Under a program with the internal code name Mission Critical Microsoft, the company is trying to extend its current data center support and sales efforts to a wider range of customers, according to company representative. Microsoft discussed the plan this week at an IBM mainframe user conference in New York.

Mission Critical Microsoft is meant to build off Microsoft's current Datacenter High Availability Program, the support and service offering the company provides to customers with high-end computing needs. The program is designed for Microsoft's Windows server 2003 Datacenter Edition, billed as a competitor to mainframe systems that have very little downtime.

The expanded program will provide a Windows alternative for more of the applications that typically run on mainframes, a company spokeswoman said. Such applications include messaging, enterprise resource planning and customer relationship management programs. She said couldn't provide further details yet.
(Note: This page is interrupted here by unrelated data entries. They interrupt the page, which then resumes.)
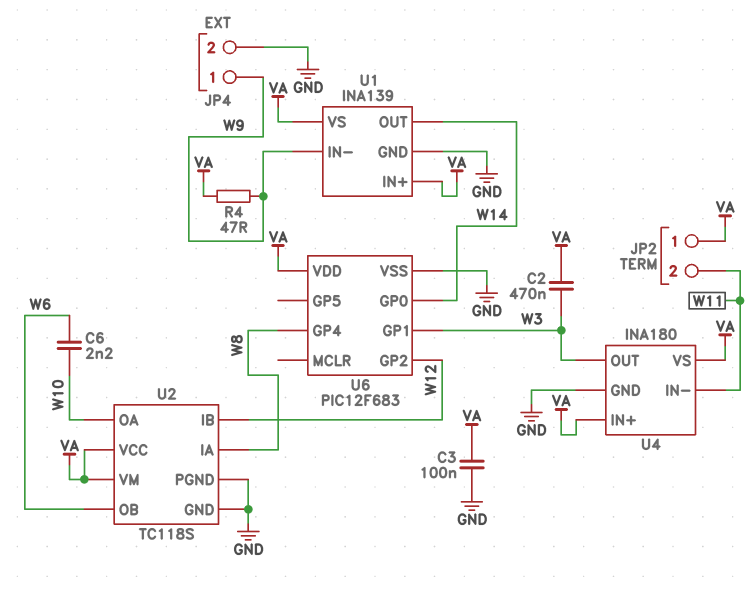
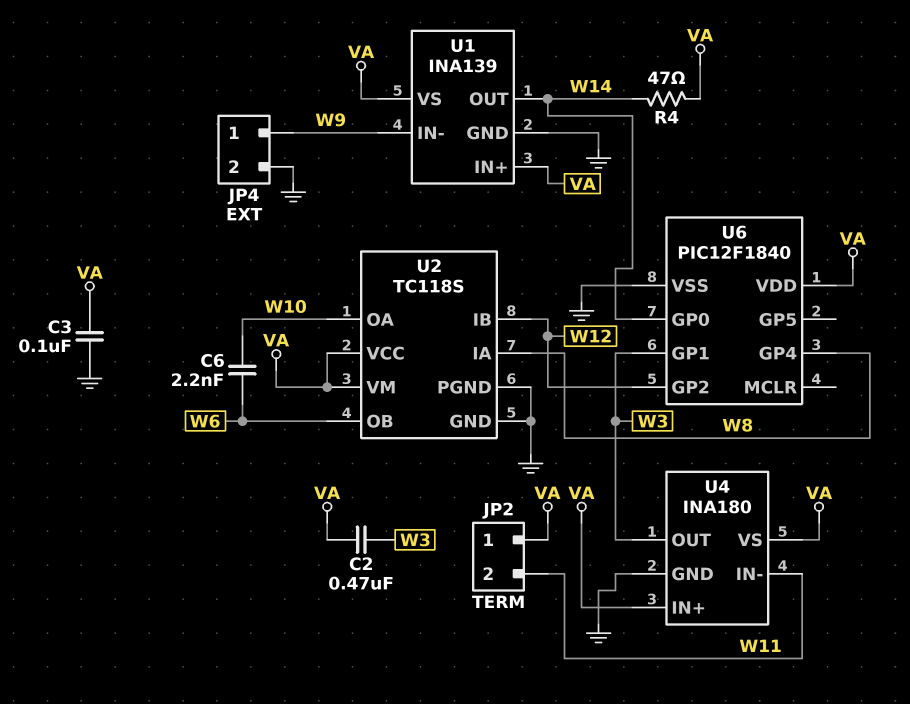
R4: 47 (VA, W9) -> 47 (VA, W14)
U6: PIC12F683 -> PIC12F1840

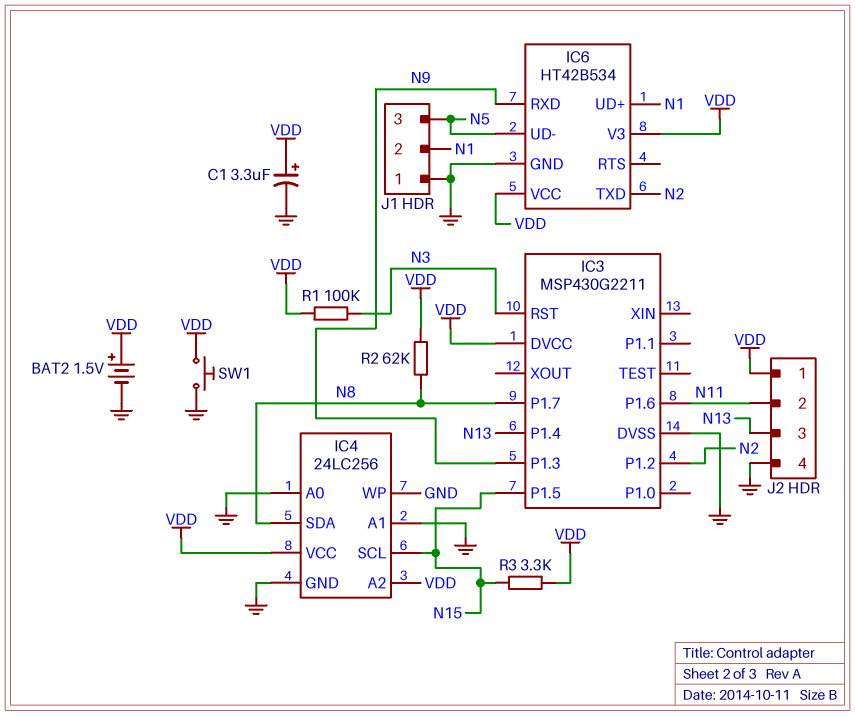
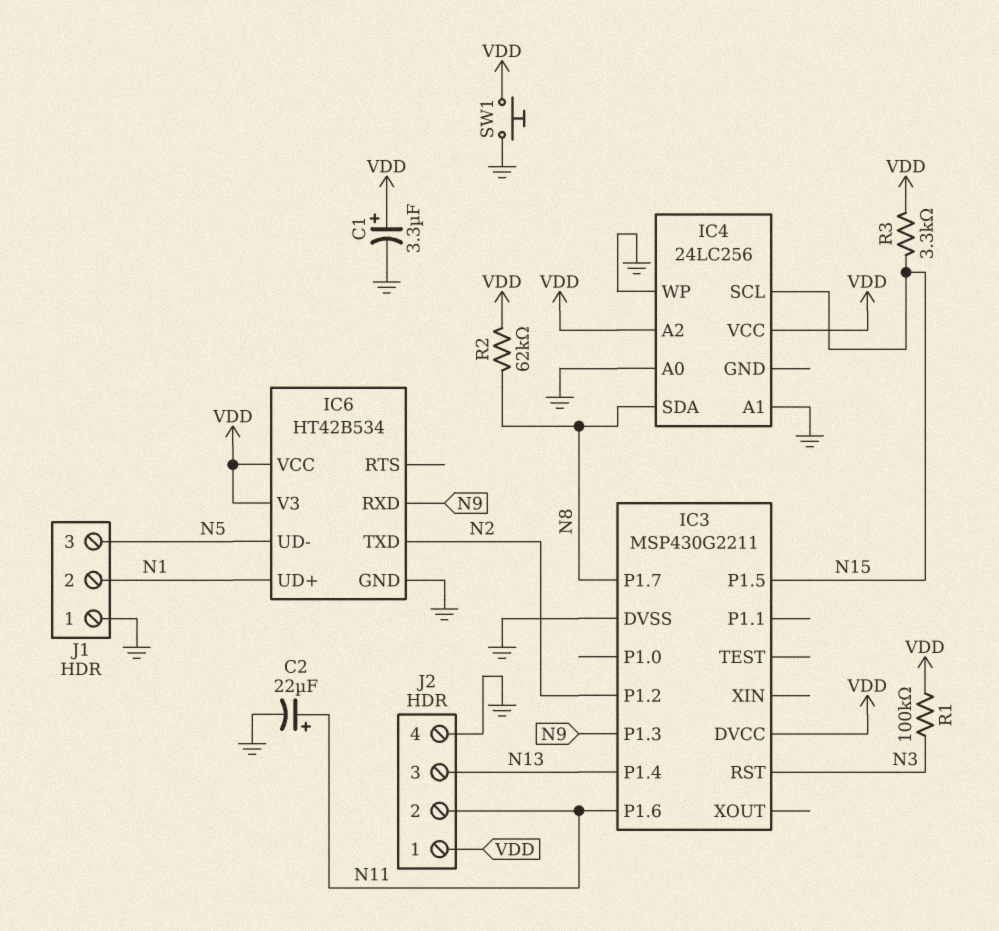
BAT2: 1.5V (plus VDD, minus GND) -> none
C2: none -> 22uF (plus N11, minus GND)
IC4 pin GND: GND -> none

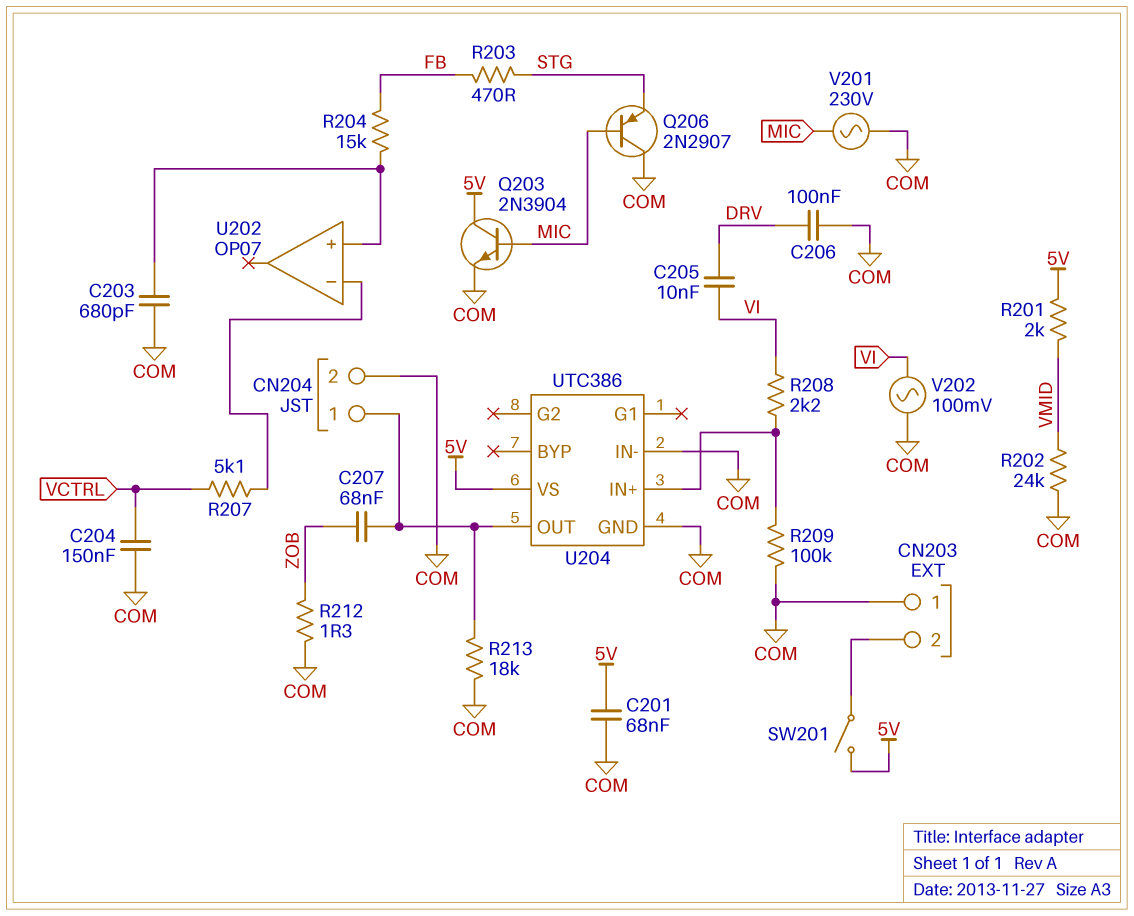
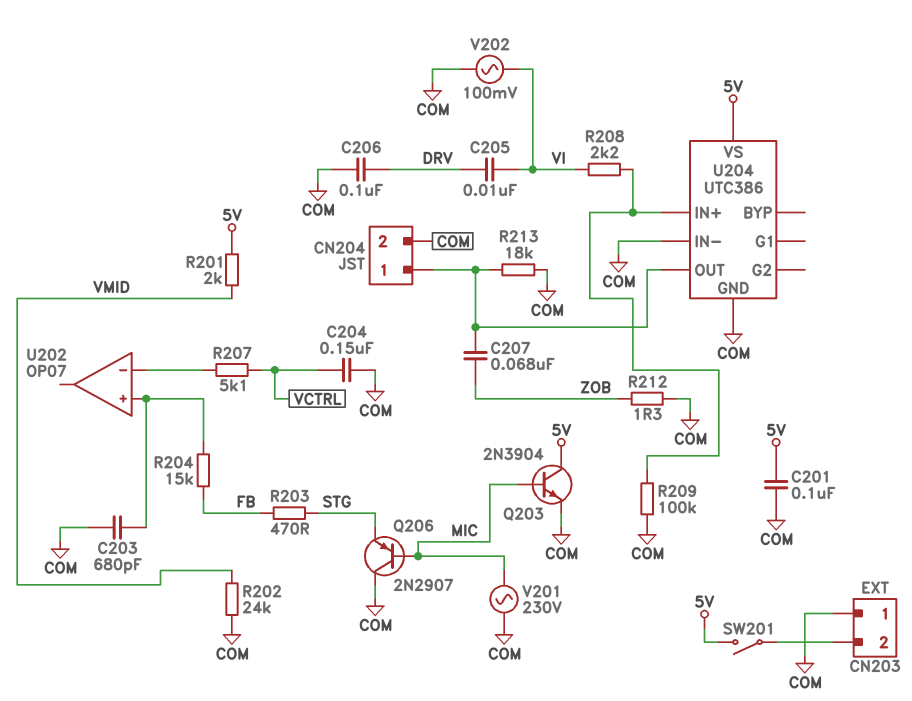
C201: 68nF (5V, COM) -> 100nF (5V, COM)

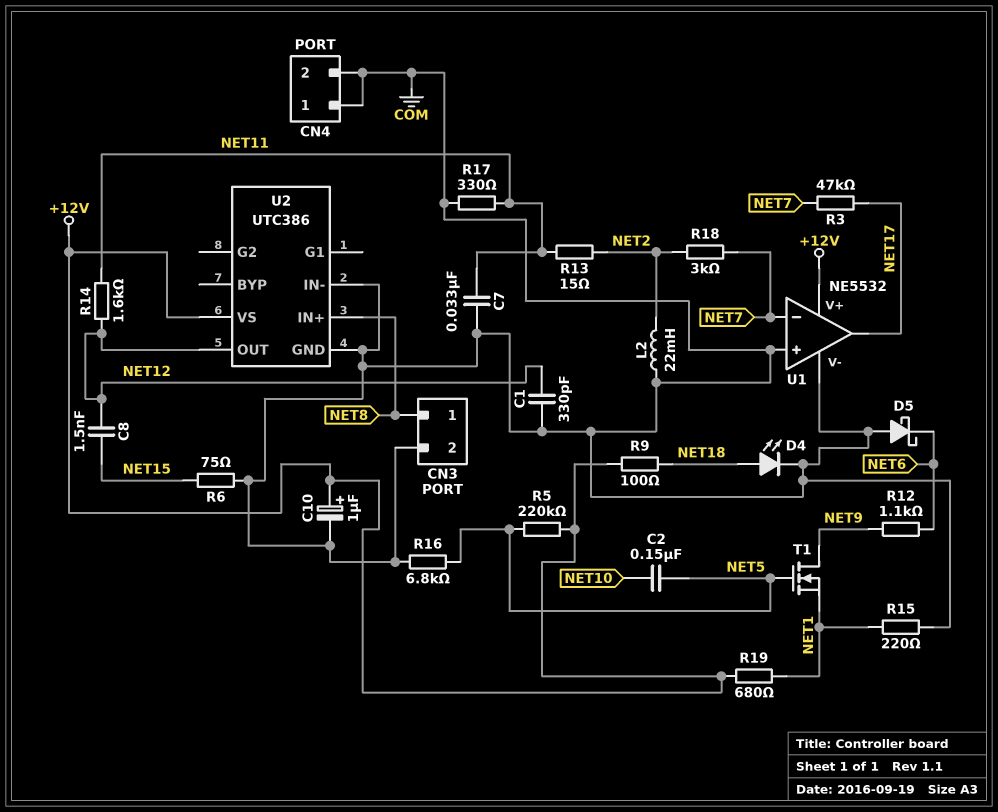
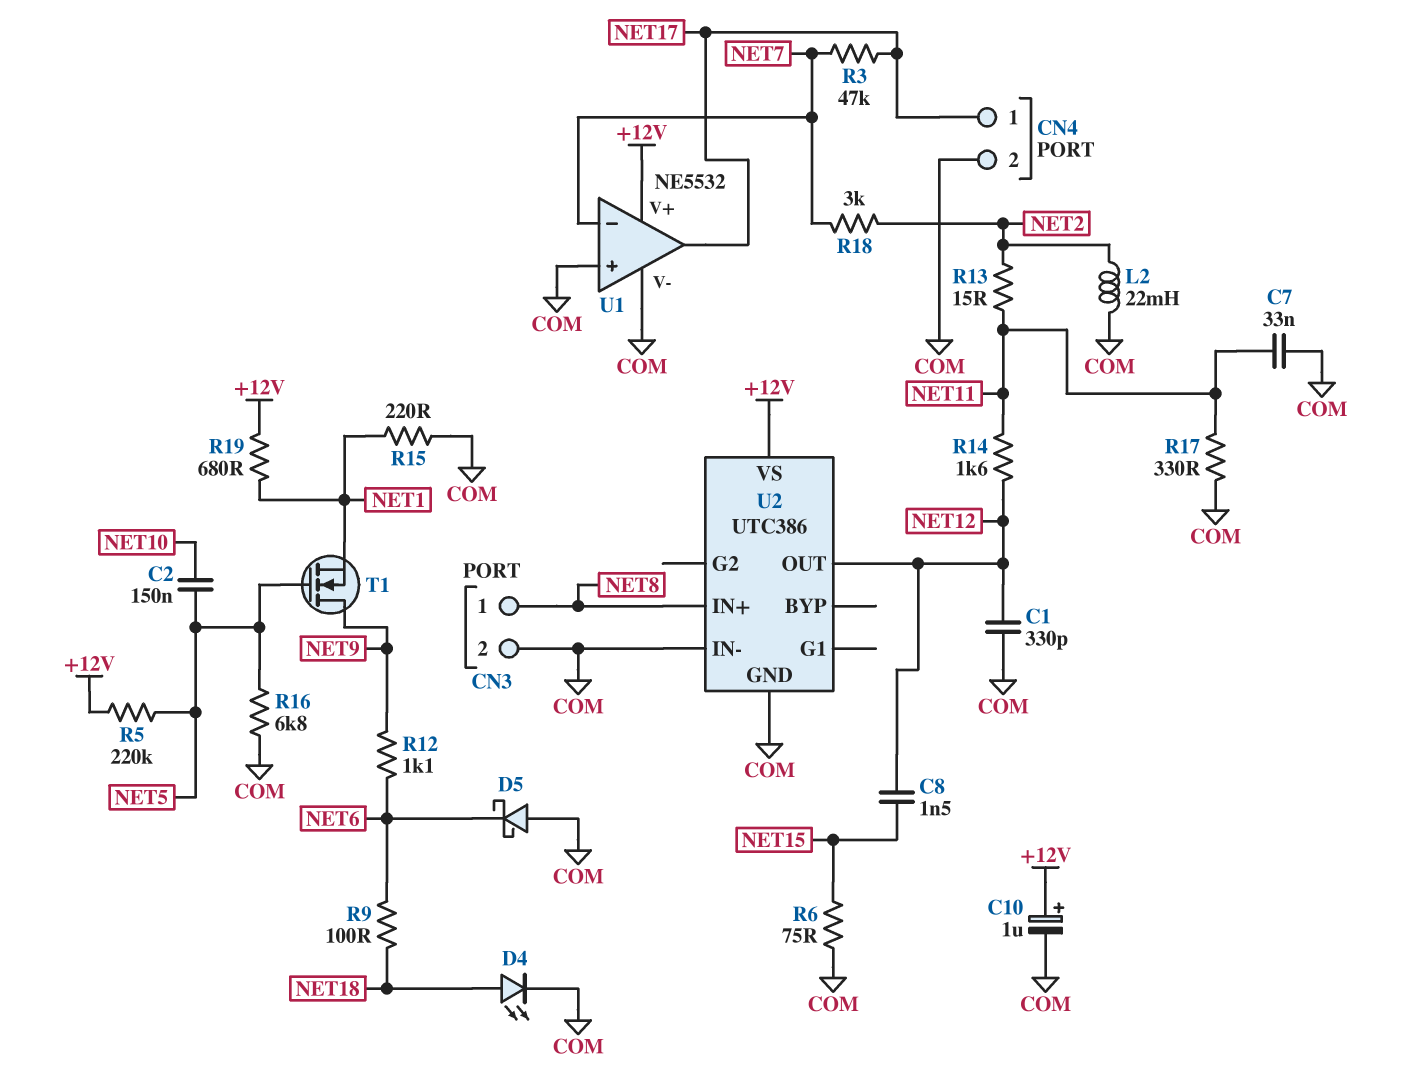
CN4 pin 1: COM -> NET17
R9: 100 (+12V, NET18) -> 100 (NET6, NET18)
The company is boosting its efforts to land mainframe customers at a time when Linux--the operating system most threatening to Microsoft's low-end Windows server business--is becoming an increasingly viable competitor on mainframe hardware.

Microsoft rival IBM is actively building out its Linux-on-mainframe business and has signed several multimillion-dollar deals with customers that run Linux publications on mainframe hardware.

For several years, Microsoft has been teaming with hardware partners, including Unisys and Hewlett-Packard, to replicate the same reliability and performance of mainframes on Windows servers based on Intel processors. In June, Microsoft extended a partnership with Fujitsu, pledging to deliver mainframe-like Windows servers based on 64-bit Itanium processors.

Microsoft's Datacenter program is targeted at high volume transaction processing and server consolidation.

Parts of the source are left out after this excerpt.